In the 1950s, music experienced changes that echoed traditional and other modifications. The 50’s music still held to the societal norms of the decade. The music created back in the day was quite influential and reflected tensions such as racial tensions in the United States. This saw many artists rise to popularity.
Music that dominated in the 1950s includes;
Rock and Roll
The inception of rock and roll dominated the music of the 50s. Rock and roll is a style that associates elements of other types of music such as blues, pop, and rhythm & blues. Rock and roll grew popular in New York, Detroit, Los Angeles, and Chicago, where white and black teens often listened to stations that played Rock and roll.
Rock and roll aided in breaking down some of the biases aimed at African Americans contributing to Civil Rights Movements. It also changed teenage behaviors, attitudes, lifestyles, and fashion. The first Rock and roll recorded are considered to be the ‘Rocket 88’, which Jack Breston and His Delta Cats did.
Traditional pop was easy to listen to and sweet to the ears in that it entailed classical pieces and emphasized majorly on the melody. Pop music was popular before Rock and roll became popular in the 50s.
Traditional pop musicians were quite famous since some had television shows, and most Americans owned a television. Examples of such artists are Nat King Cole, Perry Como, and Dean Martin. Pop music was influenced by African American styles such as rhythm and blues, gospel, and soul music.
Country music originated with American folk music, blues, and church music. Country music encompasses western music. Country music benefited commercially as a result of the postwar prosperity in America. Country music is unique because it is based on stringed instruments like the guitar and banjo.

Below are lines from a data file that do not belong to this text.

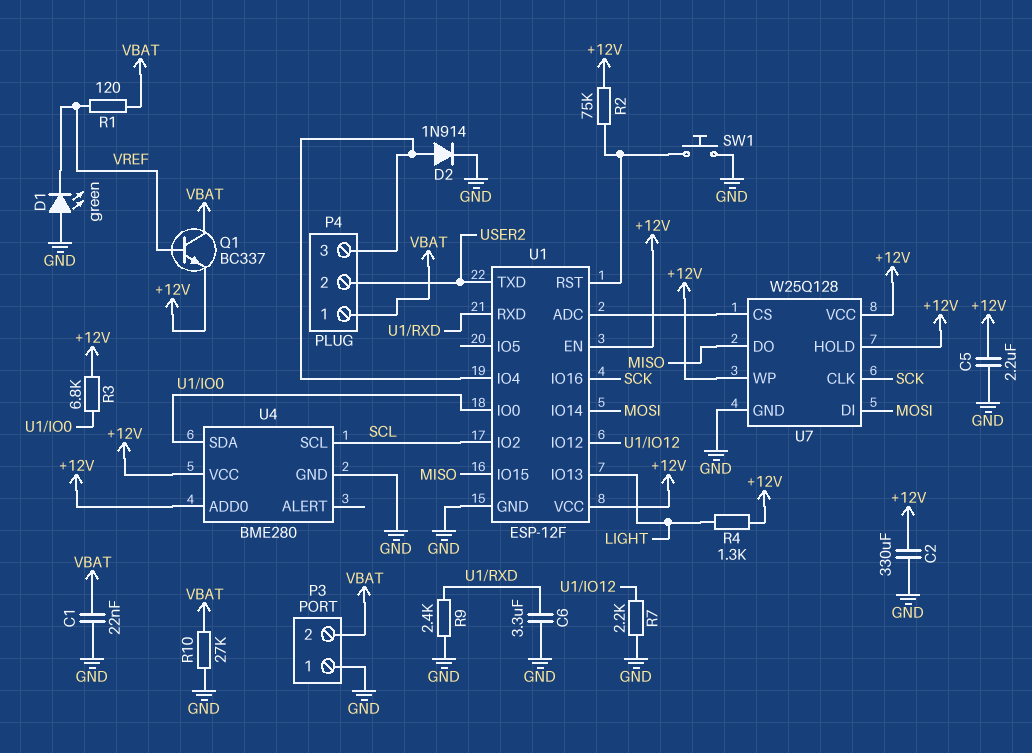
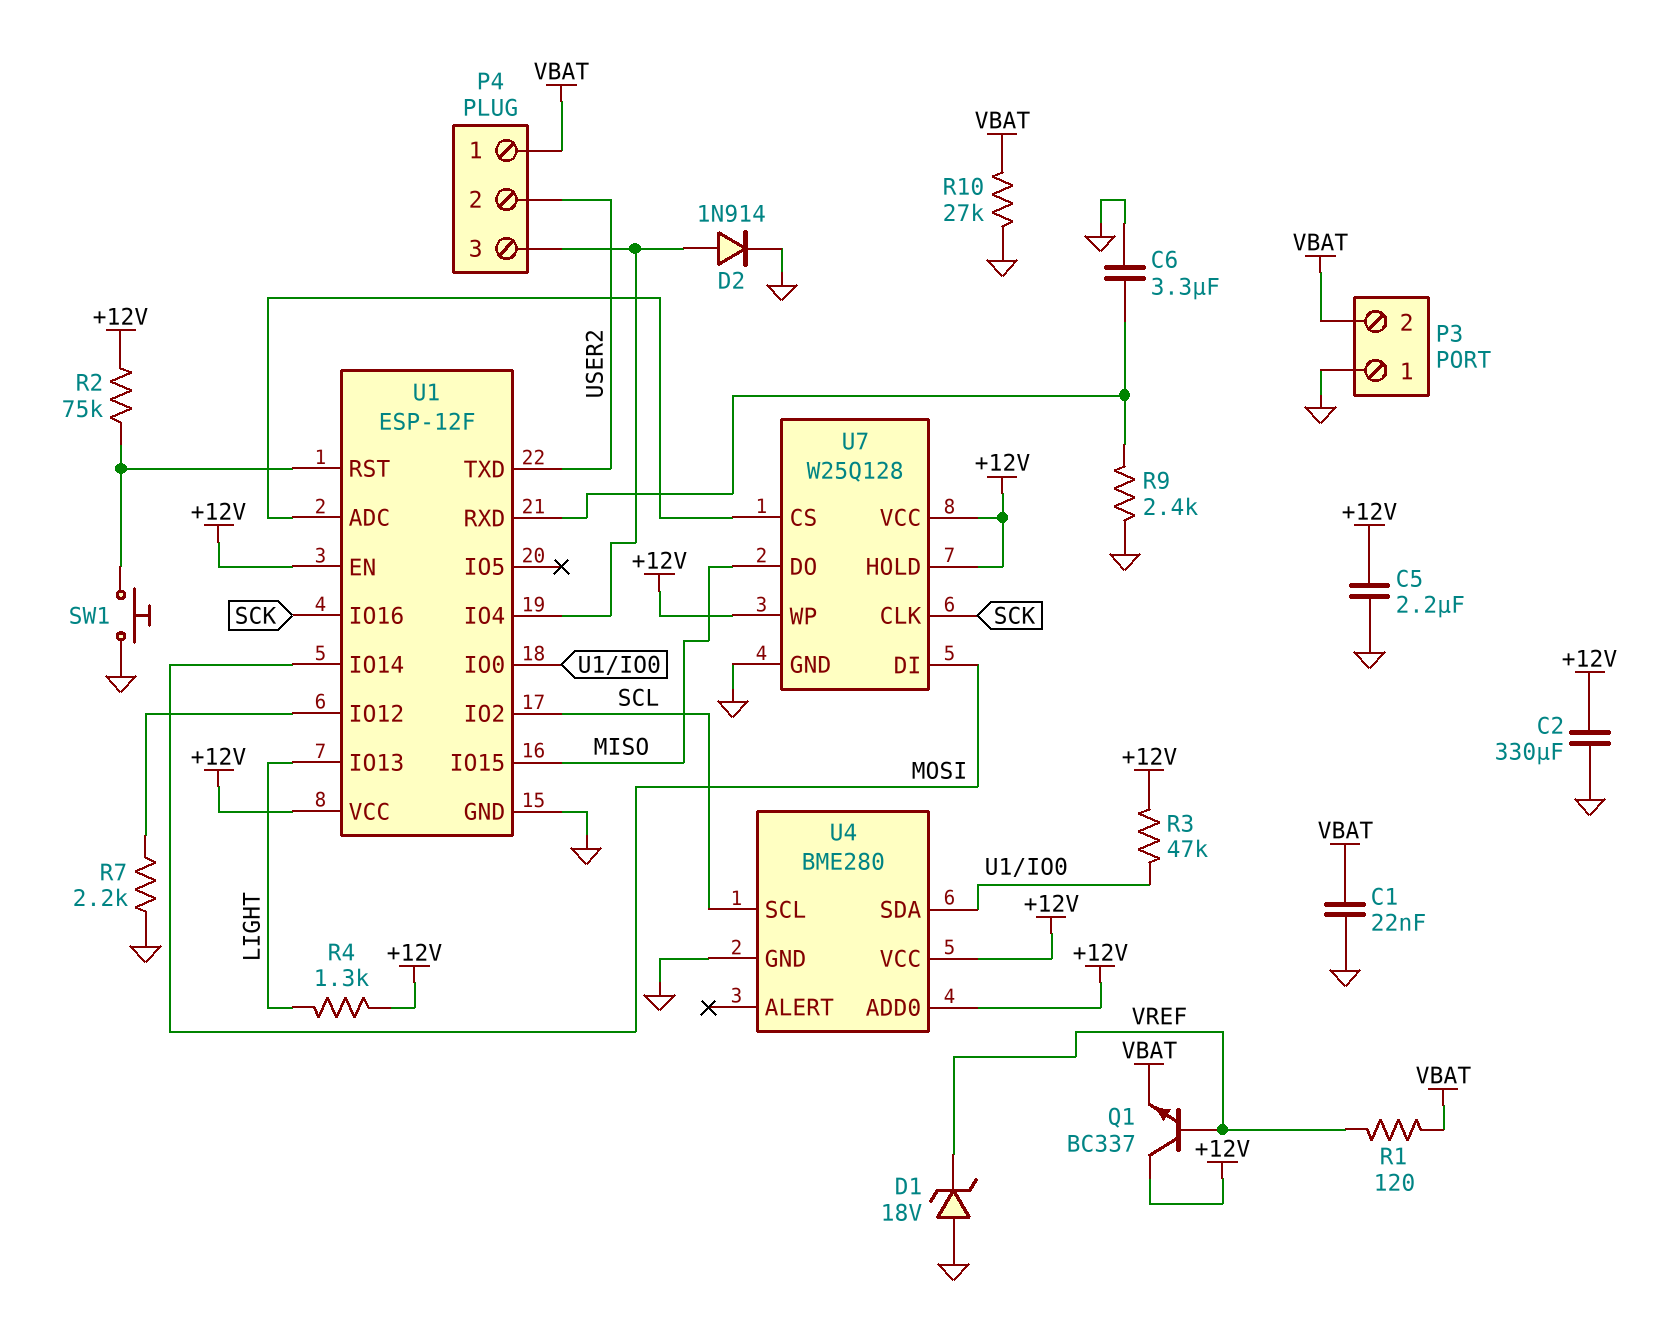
D1: LED green (A GND, K VREF) -> zener 18V (A GND, K VREF)
Q1: NPN BC337 (B VREF, C VBAT, E +12V) -> NPN BC337 (B VREF, C +12V, E VBAT)
R3: 6.8k (+12V, U1/IO0) -> 47k (+12V, U1/IO0)

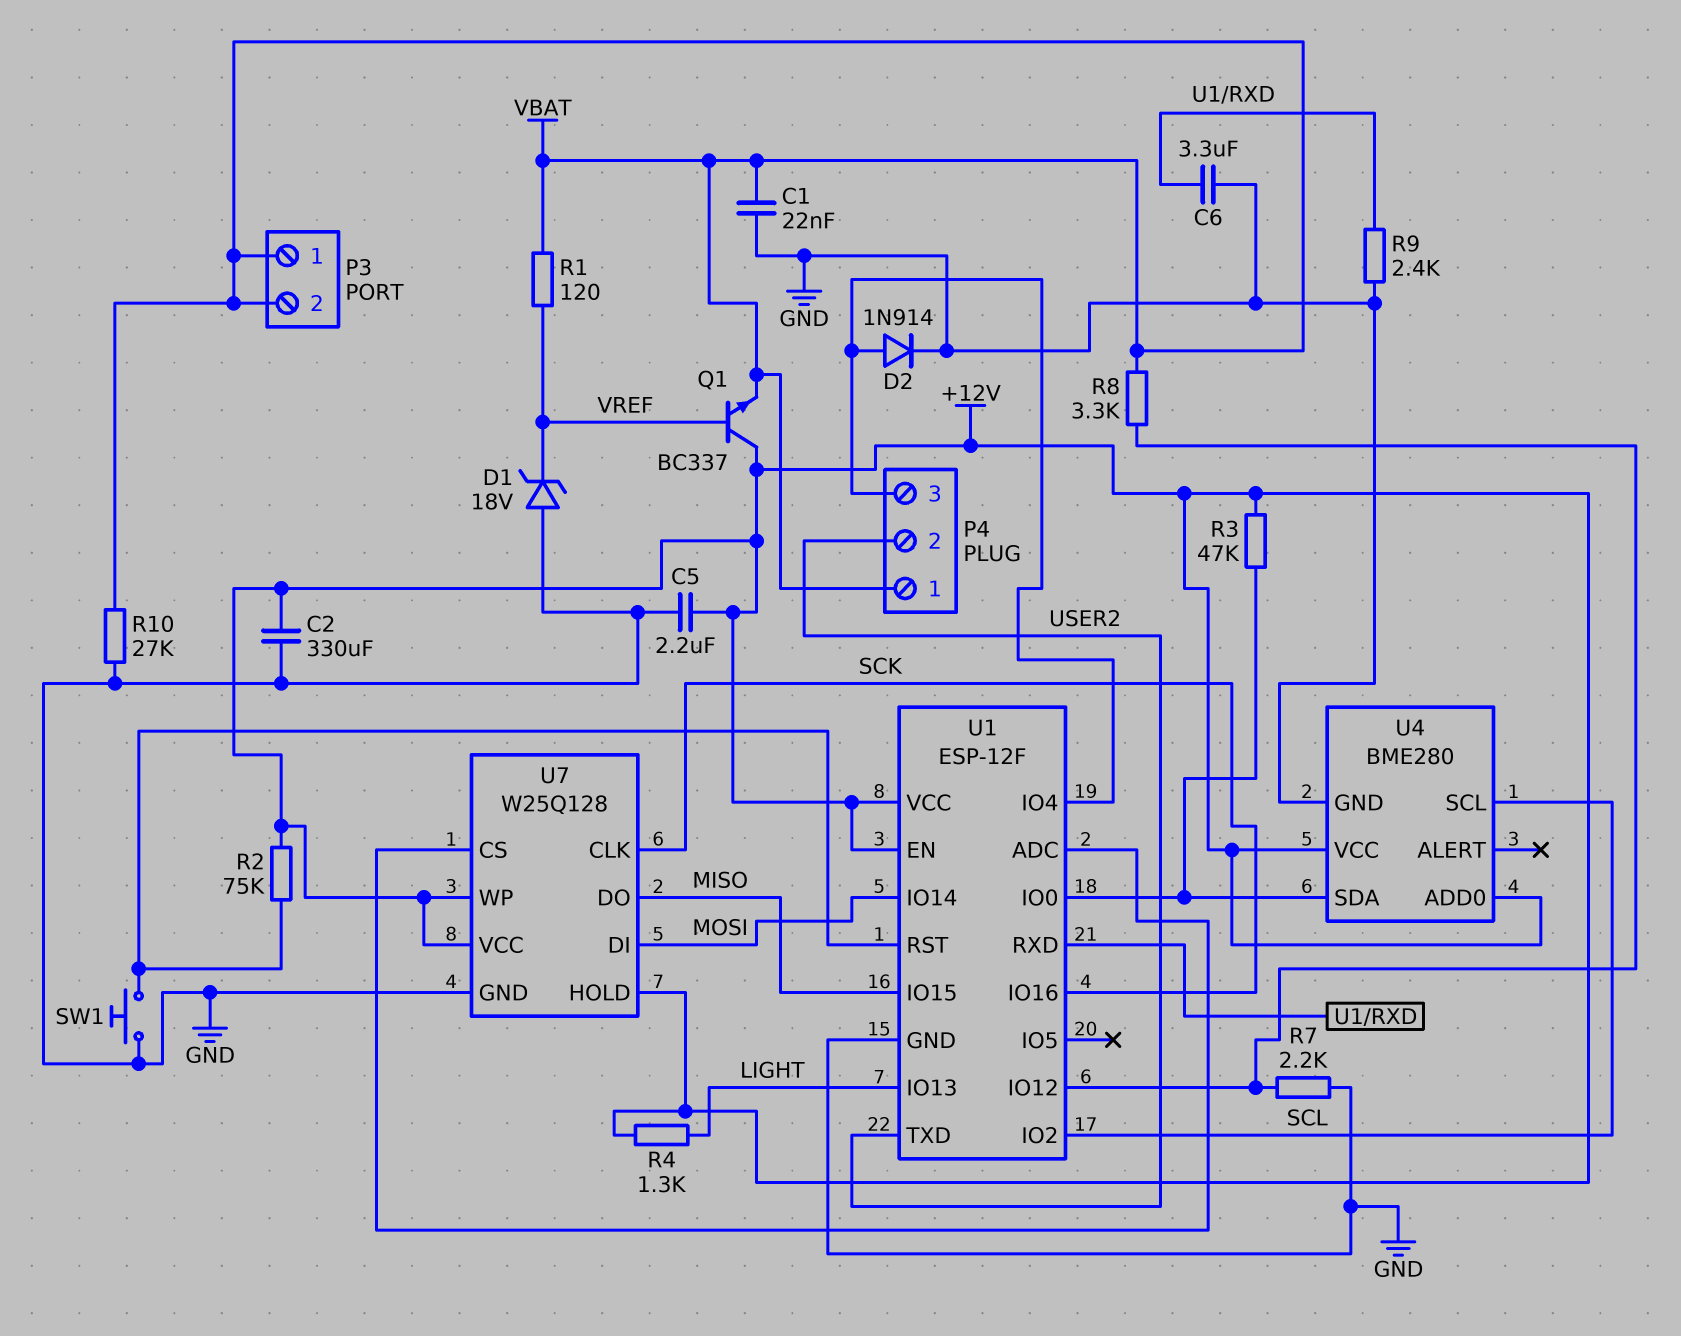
P3 pin 1: GND -> VBAT
R8: none -> 3.3k (U1/IO12, VBAT)

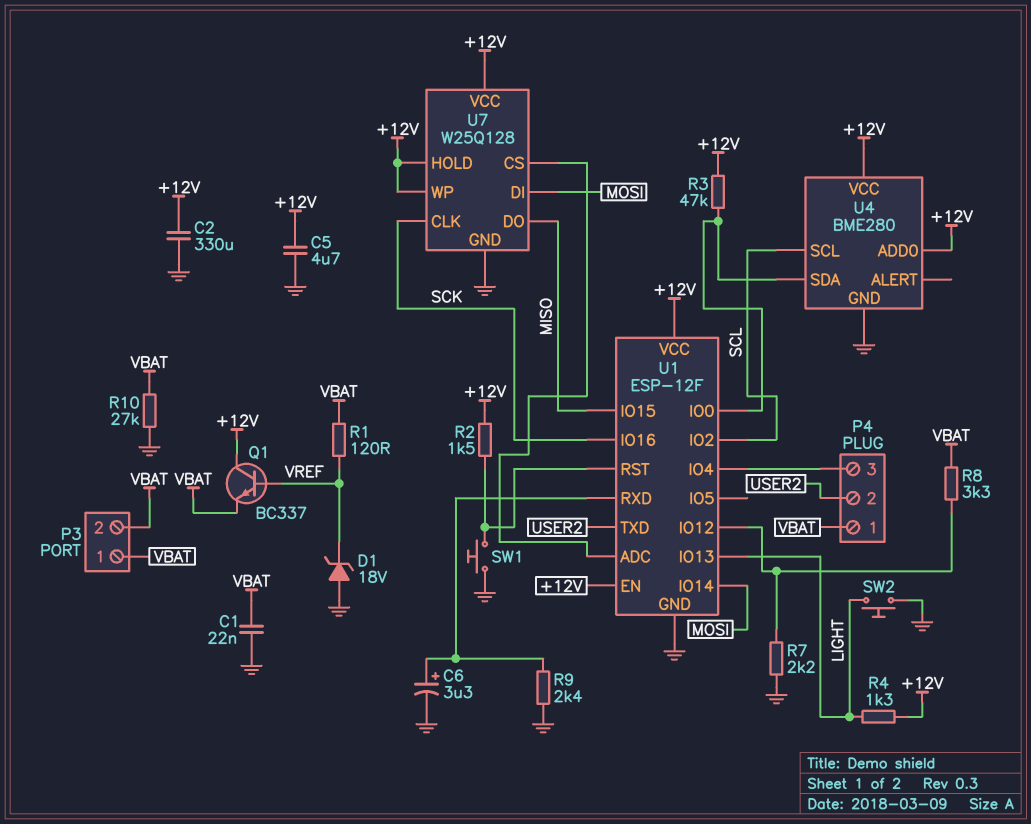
C5: 2.2uF (+12V, GND) -> 4.7uF (+12V, GND)
C6: 3.3uF (GND, U1/RXD) -> 3.3uF (plus U1/RXD, minus GND)
D2: diode 1N914 (A P4/3, K GND) -> none
R2: 75k (+12V, U1/RST) -> 1.5k (+12V, U1/RST)
SW2: none -> button (GND, LIGHT)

Country music singers in the ’50s include Bill Monroe, Glen Campbell, Hank Williams, and Patsy Cline. Country music was associated with grit and independence since the singers sang of how they overcame enmity through drinking and even fighting.
Rhythm and Blues
Rhythm and Blues were created for and by the African Americans. It entailed heartfelt singing and heavy backbeats. Rhythm and Blues were instrumental in the cultural change as most artists drifted from blues and gospel into the pop-influenced music style. Some notable artists of the 50s include Ray Charles, Marvin Gaye, and James Brown.